What I learned from selling steaks from the back of a truck

October 7th, 2009 § 2 comments

I had a job right out of high school where I would drive around with a guy, pick a neighborhood, and knock on every door that we thought would be answered.  The goal wasn’t bible sales; it was to sell steak, or move meat if you will.  We basically swindeled people into buying our “high quality” meat at “rock bottom prices”.  Now that I am looking back at it, I have earned the right to drop quotation marks around those words because our meat was neither high quality or sold at rock bottom prices.  It was cheap meat that was flash frozen and put into flimsy cardboard boxes, delivered to us and tossed in a giant walk in freezer, then pulled out and put into giant coolers in the back of Nissan Frontier trucks.  Actually, these giant coolers were also freezers, but we had no way to plug them in so we packed them full of dry ice.

When I started this job, the owner sent me out with one of his “top guys” (again looking back earns me quotation marks) to learn the pitch and earn some cash.  I don’t even remember if we talked the whole way out to the first neighborhood.  Immediately upon arrival, I was kicked out of the truck to do the legwork of getting someone’s attention and get my mentor in his front door.  Then I was told to shut the fuck up and watch.  Almost immediately I was compelled to talk and add my own spin to the sale.  We didn’t move any meat on the first house, but I was pumped and ready to go to the next one and try again.  I was naive as hell.

As soon as I got back to the truck with this guy, he goes off on me.  The one thing that stands out in my mind was that he said,

“Don’t you ever burn a sale for me again”.

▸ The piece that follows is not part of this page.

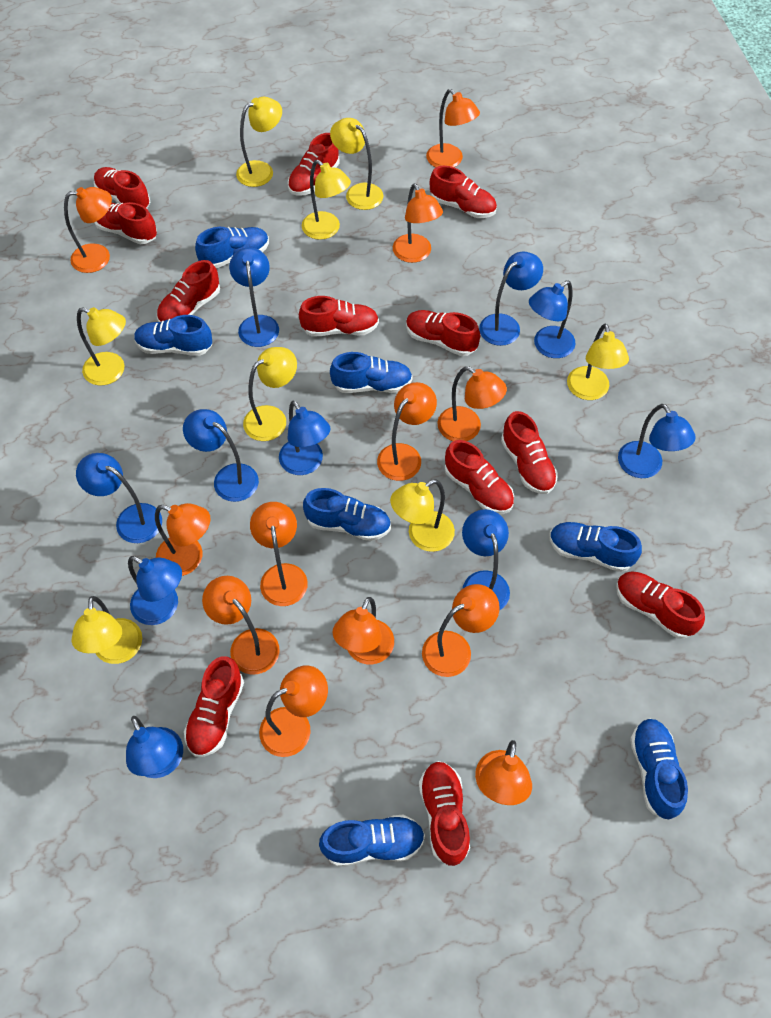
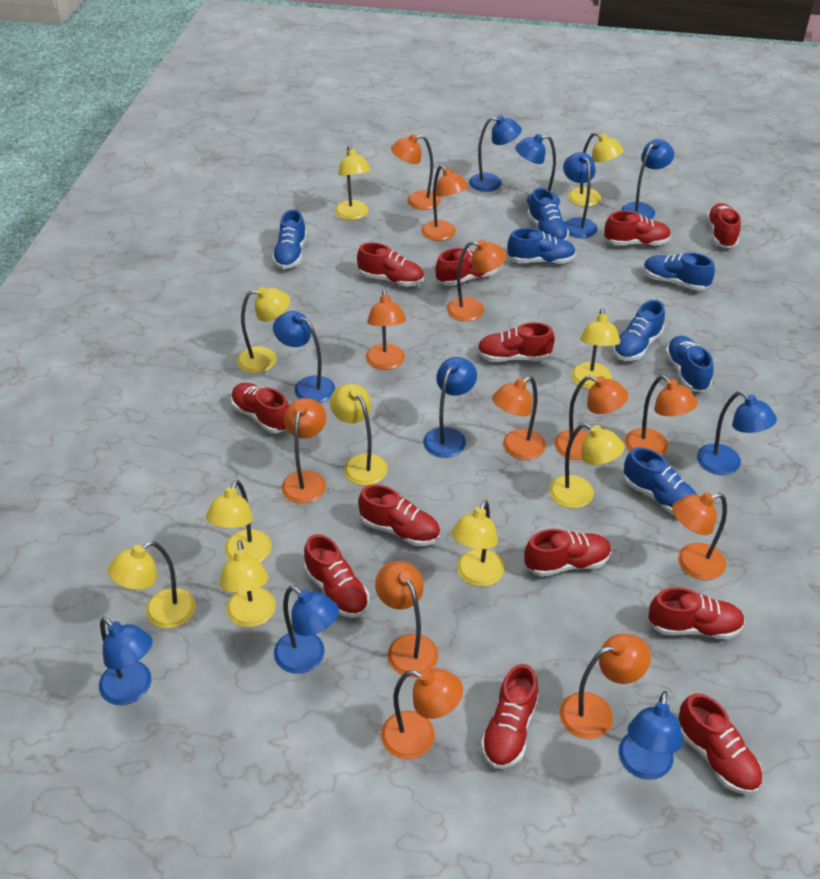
yellow lamp: 8 -> 10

With this statement came the very clear message that if I did burn another sale I would probably either be missing teeth or not be able to see with one of my eyes the next day from the punishment I would receive.  So, began my career in and observing sales. What is important about this is that I learned a valuable life lesson from one of the least important, least reliable, least trustworthy, and possibly most indecent human beings I have ever met.  Oh, and did I mention he was a drug addict?  Yeah, seriously.  Almost everyone at that place was carrying something; coke, acid, meth, whatever.

The lesson was:

Never burn a sale

This is something that I see sales guys screw up constantly. Whether it is one of the guys standing at a kiosk in the mall or someone on the phone.  They do amazing things to burn the sale and don’t even realize it because they made a successful sale once and this is how they did it so they stick with it.  Sales guys like baseball players are superstitious.  They will remember whatever routine it was they did before a home run and do it every single time after, just in case.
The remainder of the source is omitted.